The NIST publication includes links to a range of resources on business continuity and disaster recovery including contingency planning templates and planning guides.
Supply Chain
This is arguably one of the most critical risks facing healthcare entities today. Organizations obtain many products and services from third parties that can help in the protection of ePHI. However, regulated entities need to ensure the security of these products and services.
The NIST publication includes links to a healthcare industry cybersecurity supply chain risk management guide and several other related documents.
Meditology’s sister company, CORL Technologies, is dedicated to supply chain risk management for healthcare entities. Refer to CORL’s Resource Center for a wide array of educational materials on this topic.
Information Sharing
Regulated entities may find benefits in both the sharing and receiving of information related to cybersecurity and the protection of ePHI. These resources can assist regulated entities in setting up and maintaining organizational information sharing programs.
NIST provides resources including "Health Industry Cybersecurity Information Sharing Best Practices" and "Guide to Cyber Threat Information Sharing".
Access Control/Secure Remote Access
To protect ePHI, regulated entities need to ensure proper access control - both internal to the organization and remote access - to ePHI. The resources in this section can help regulated entities secure access to ePHI.

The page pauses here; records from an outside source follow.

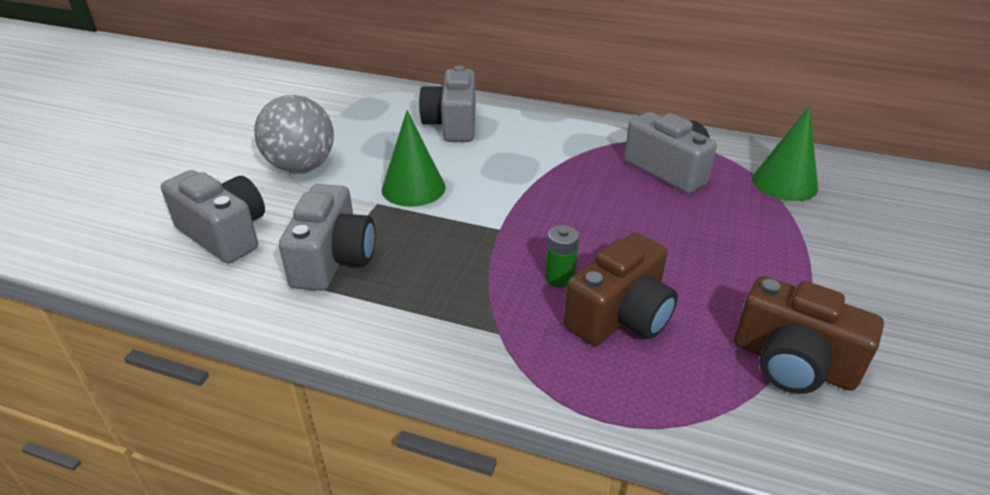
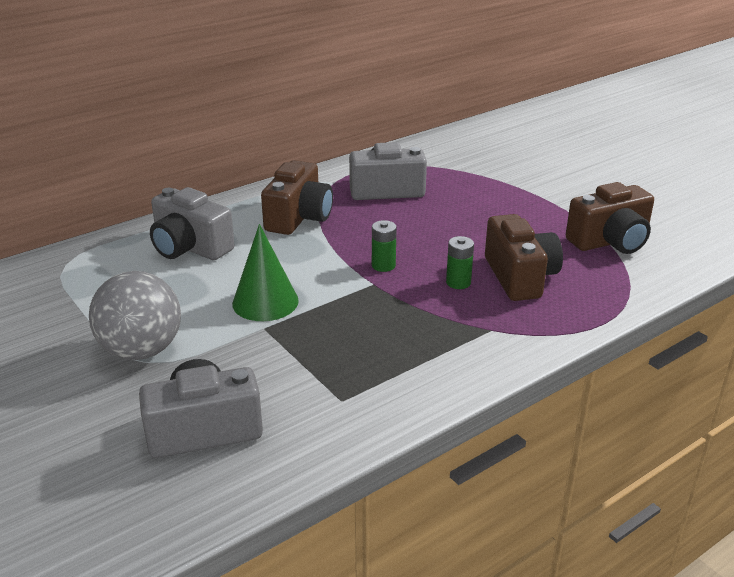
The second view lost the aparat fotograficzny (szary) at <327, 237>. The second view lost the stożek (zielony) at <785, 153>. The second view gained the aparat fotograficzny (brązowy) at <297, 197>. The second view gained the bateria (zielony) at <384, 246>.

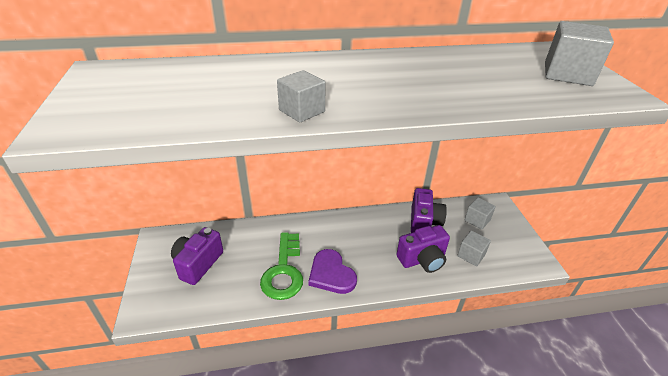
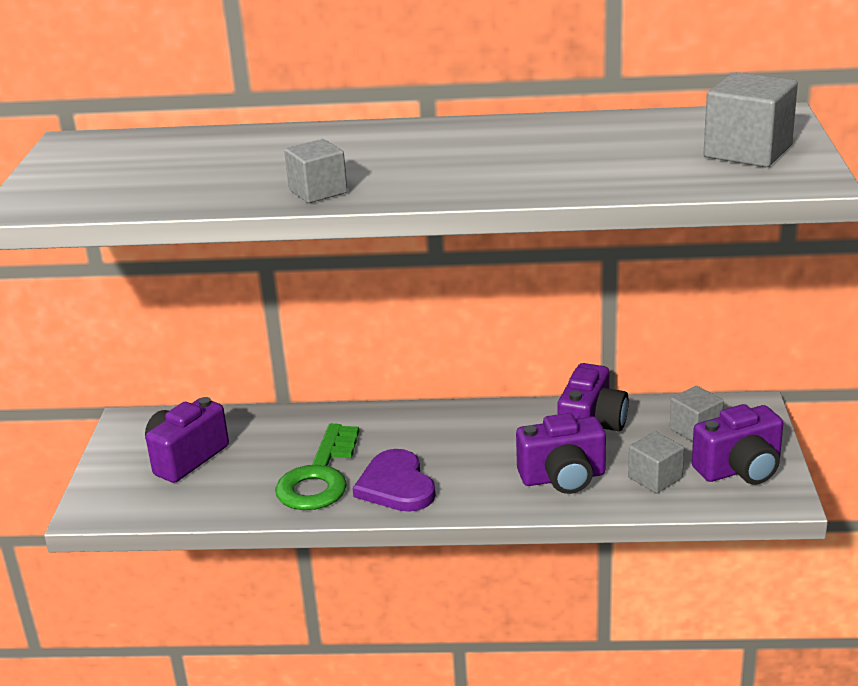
The second view gained the aparat fotograficzny (fioletowy) at <737, 444>.

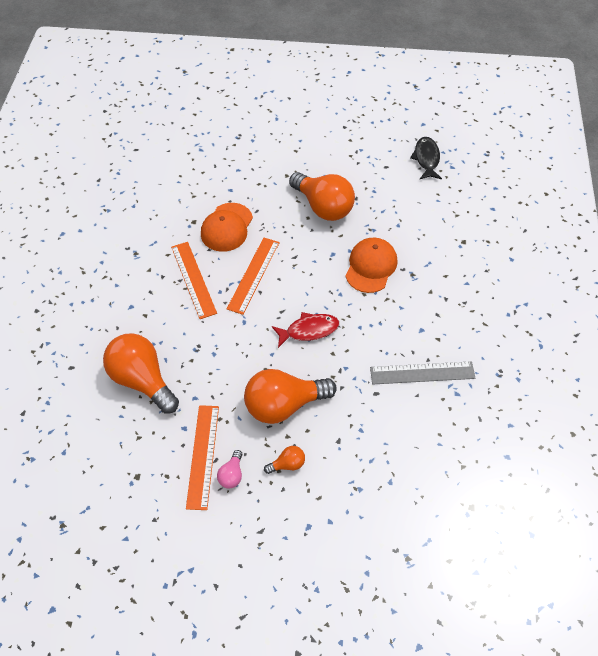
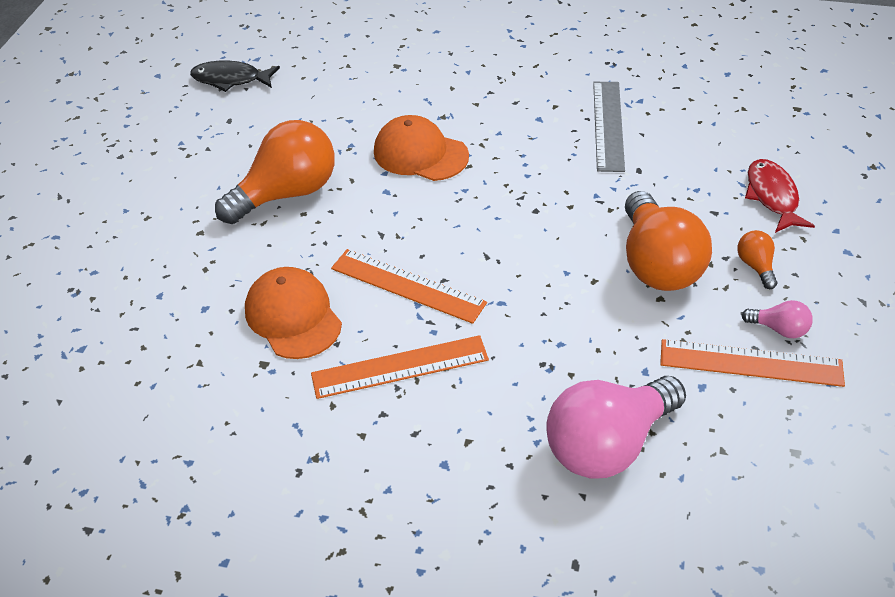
The ryba (czerwony) ended up elsewhere, having gone from <305, 330> to <780, 196>. What was the żarówka (pomarańczowy) at <141, 373> turned into the żarówka (różowy) at <616, 427>. The czapka (pomarańczowy) at <227, 227> ended up facing another way, 150 degrees counterclockwise from before.

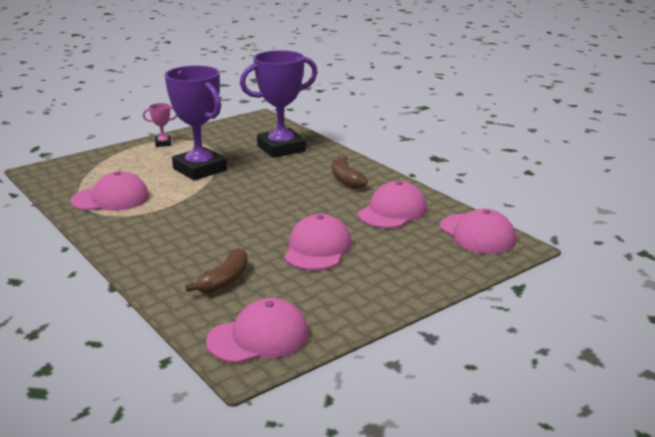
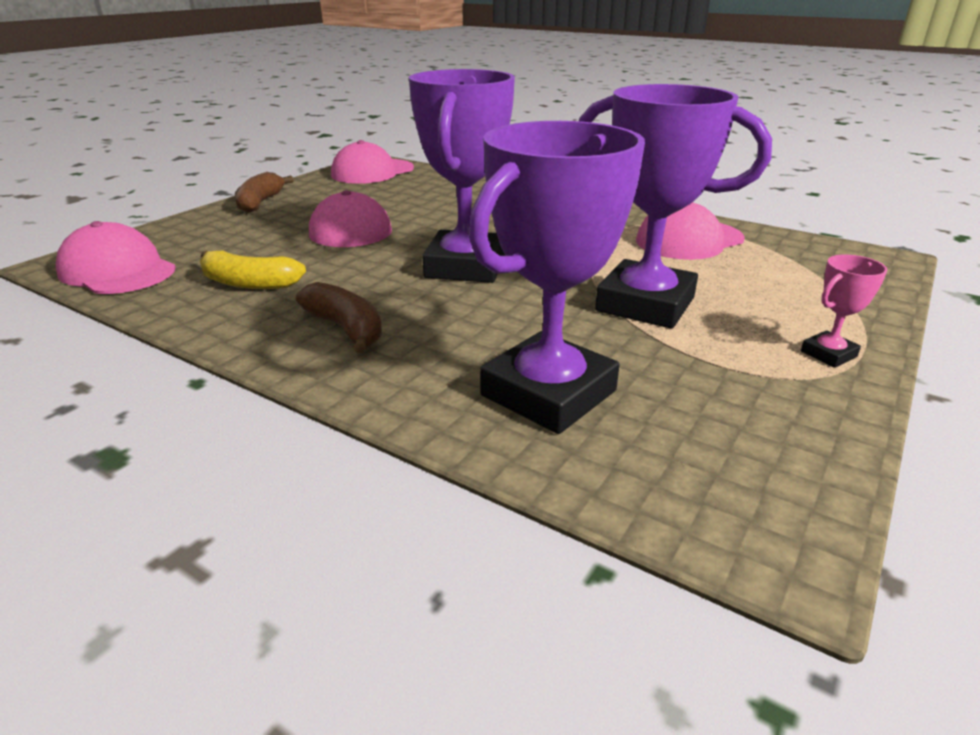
The second view gained the puchar (fioletowy) at <462, 176>. The banan (brązowy) ended up elsewhere, having gone from <216, 271> to <264, 192>. Where the czapka (różowy) stood at <392, 204>, the banan (żółty) came to stand at <253, 269>.

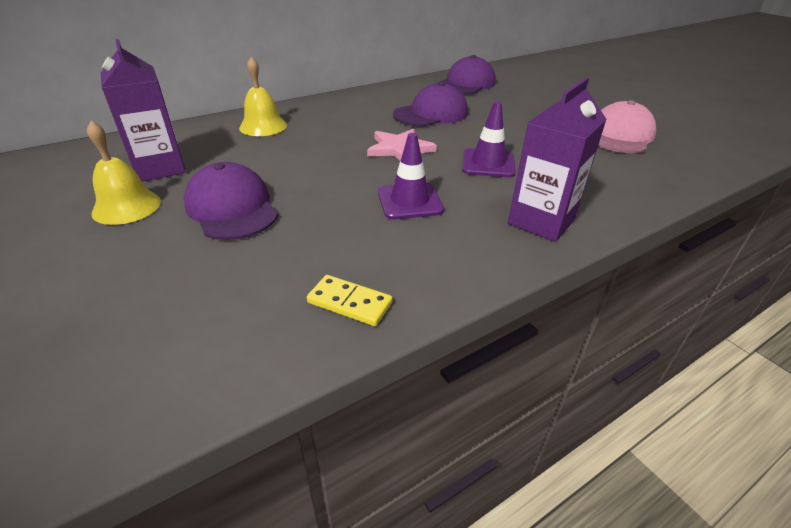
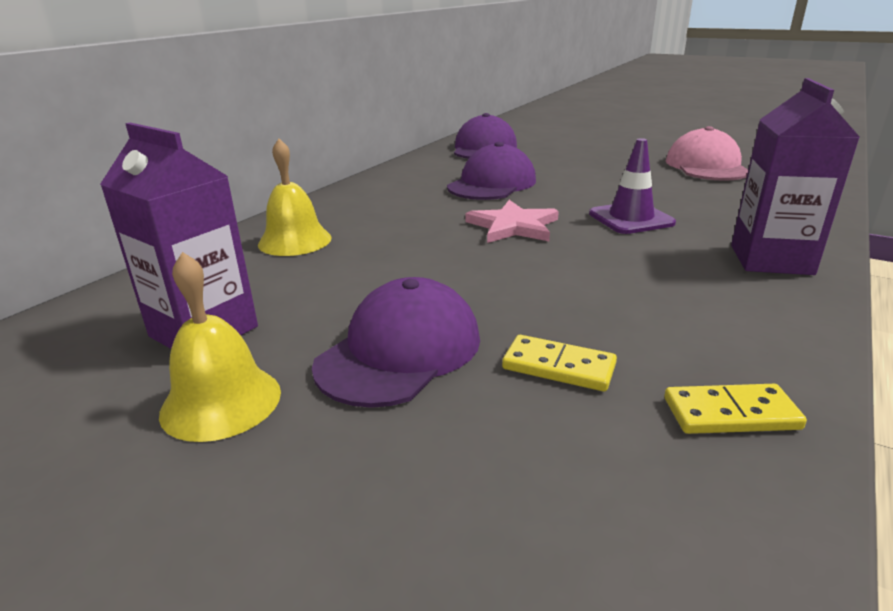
The second view lost the pachołek (fioletowy) at <411, 176>. The second view gained the kostka domina (żółty) at <559, 363>. The czapka (fioletowy) at <231, 201> ended up facing another way, 90 degrees clockwise from before.

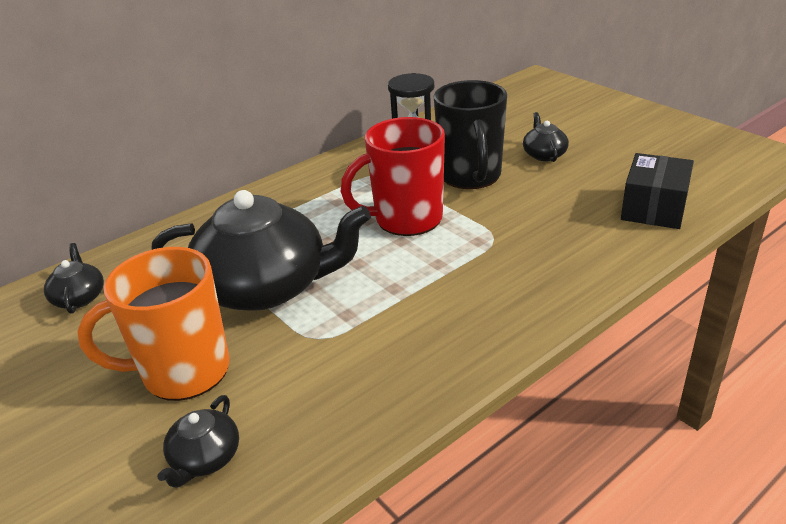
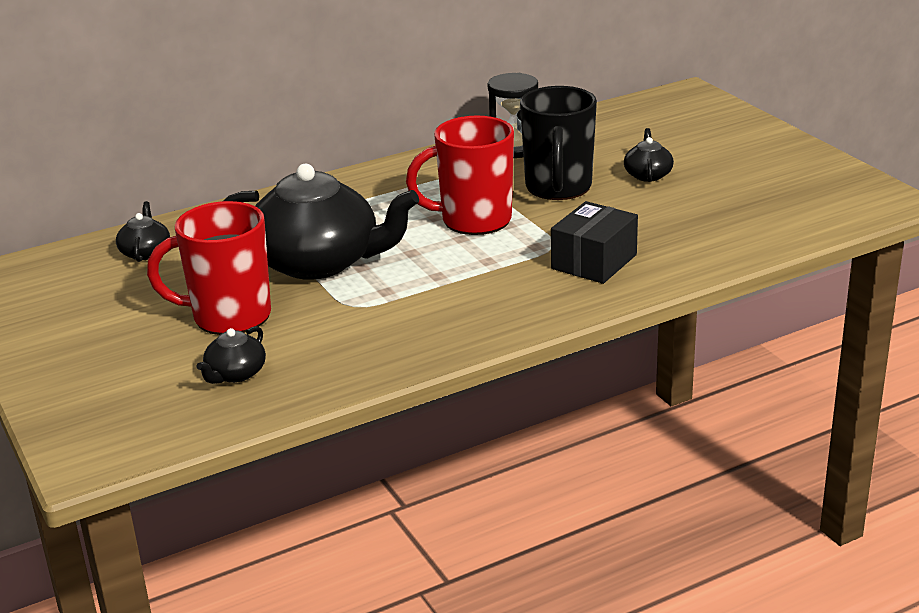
The pudełko (czarny) ended up elsewhere, having gone from <657, 191> to <594, 242>. What was the kubek (pomarańczowy) at <153, 324> turned into the kubek (czerwony) at <209, 268>.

NIST’s resources referenced in this section include guides for telework and remote access security, guides for BYOD policies, two-factor authentication publications, and more.
Telework
This is perhaps one of the timeliest topics that NIST covers in this latest guidance. Many organizational personnel work remotely and/or telework, particularly following the organizational changes that resulted from the pandemic. To protect ePHI, regulated entities need to ensure that workers are securely connecting to organizational resources. The resources in this section may help regulated entities in securing organizational telework.
NIST provides six separate publications with recommendations for securing remote work environments.
Refer to the following Meditology resources for additional guidance on this topic:
Cybersecurity Workforce
A properly skilled and knowledgeable workforce is essential to meeting organizational missions and protecting ePHI. This section includes a single reference document: "Workforce Framework for Cybersecurity (NICE Framework)".
Conclusion
This is not the end of NIST’s efforts to support healthcare organizations with their HIPAA compliance needs. NIST is accepting comments on the publication until September 21.
Meditology will continue to keep you apprised up updates from HHS, NIST, OCR, and other federal bodies on ways to maintain compliance with the HIPAA Security Rule and lower cybersecurity risks for your organization.